Back to lockdown
This magazine is a small miracle.

The 112 pages in your hands right now represents an extraordinary effort by dozens of people labouring not just under the regular challenges of telling our stories, but doing so under the threat and entanglements of a global pandemic and the associated health response.
Shoots have been cancelled or deferred, travel has been limited, extra precautions have been added, and members of the editorial team have had cotton swabs inserted deep into their noses. (The test was negative.)
Right now, photographer Richard Robinson and writer Bill Morris are on a boat, sailing back from the Auckland Islands where they have been on assignment for New Zealand Geographic for nearly a month. Blissfully isolated from the pandemic in the subantarctic, they return to a nation with entire regions in lockdown, an election postponed, communities and families again in the grip of restrictions on movement.
The stories in this issue were decided, at least in part, by the trajectory of the virus, where production opportunities were determined by alert levels and travel restrictions, or completed within them.

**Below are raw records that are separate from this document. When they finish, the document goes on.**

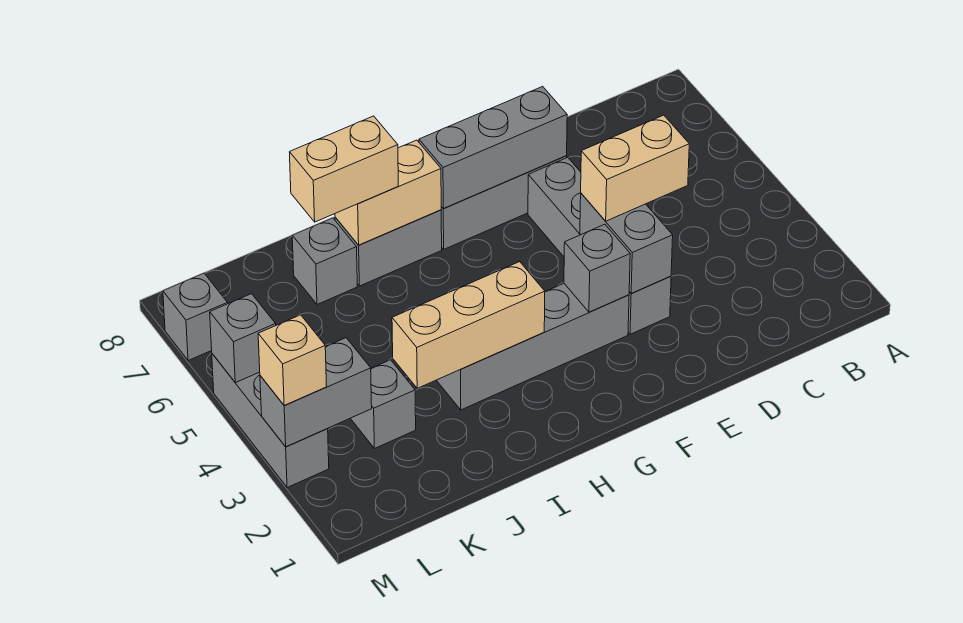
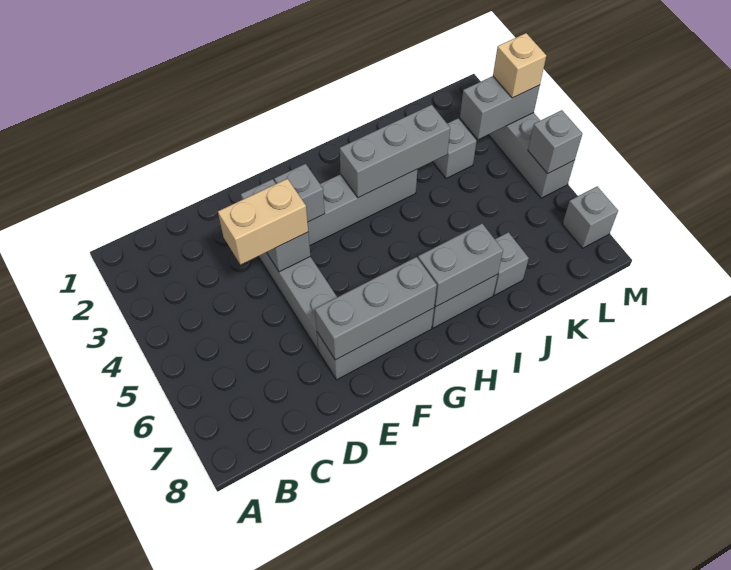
tan brick H3:J3 level 2 -> grey brick H3:J3 level 2
tan brick H7:I7 level 2 -> grey brick H7:I7 level 2
tan brick I7:J7 level 3 -> none

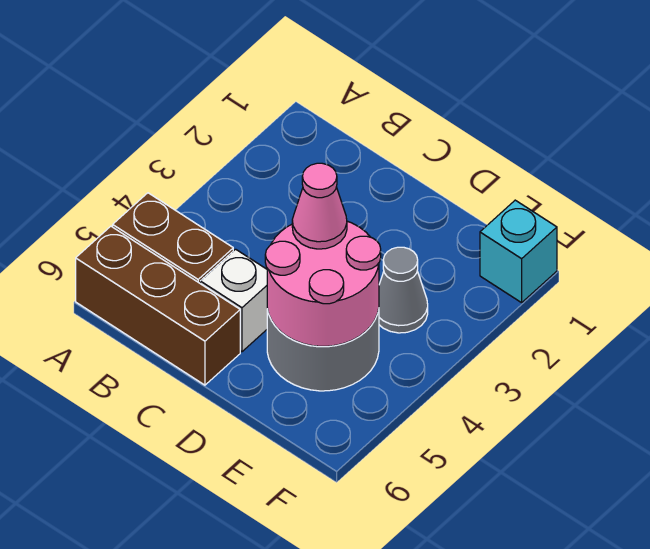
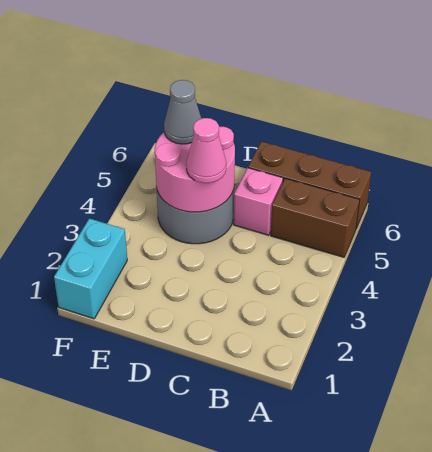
white brick C5 level 1 -> pink brick C5 level 1
grey cone E3 level 1 -> grey cone E5 level 3
cyan brick F1 level 1 -> cyan brick F1:F2 level 1

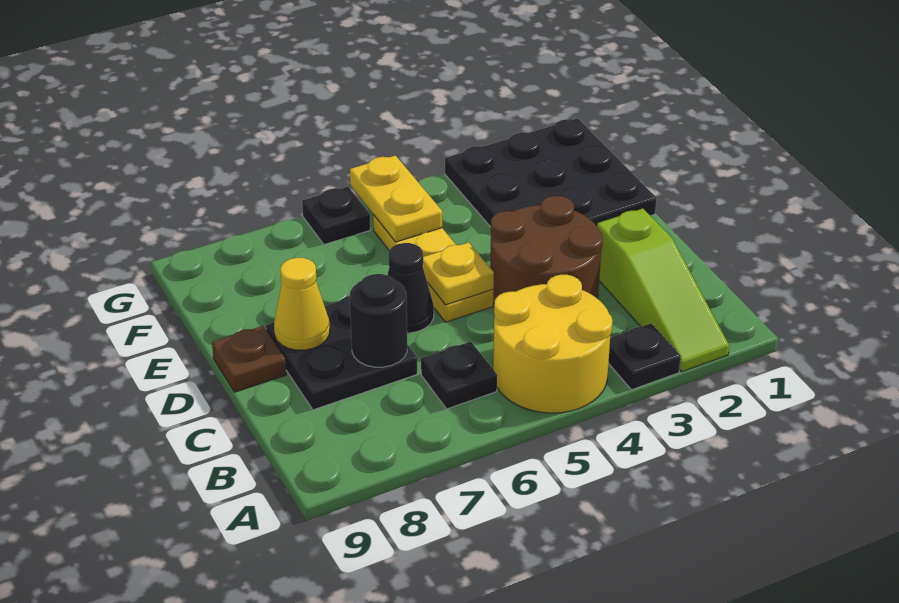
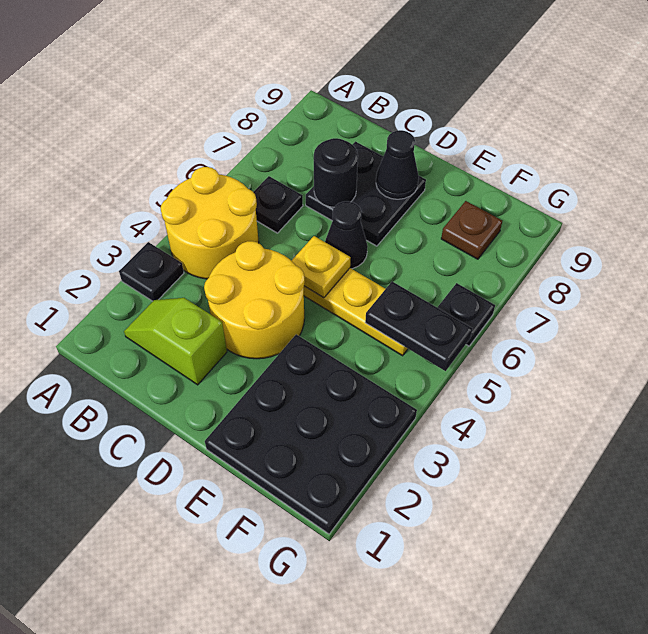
lime slope A2:C2 level 1 top C -> lime slope B2:C2 level 1 top C
brown round brick C3:D4 level 1 -> yellow round brick C3:D4 level 1
yellow cone D8 level 2 -> black cone D8 level 2
brown plate D9 level 1 -> brown plate F8 level 1
yellow plate F5:G5 level 2 -> black plate F5:G5 level 2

Even today, as we go to press—the only day in the cycle we are operating in the editorial office—we do so with face masks, creating an apocalyptic atmosphere that has begun to feel strangely normal in Auckland.
Advertising looked like it was recovering for this issue, until it suddenly wasn’t. But readers have supported this magazine at the newsstand and with subscriptions which has eased the pain somewhat. Even the government purchased some subscriptions.
So, if you have paid to read this magazine—thank you. You are supporting this magazine, the galaxy of contributors who work for it and our record of history.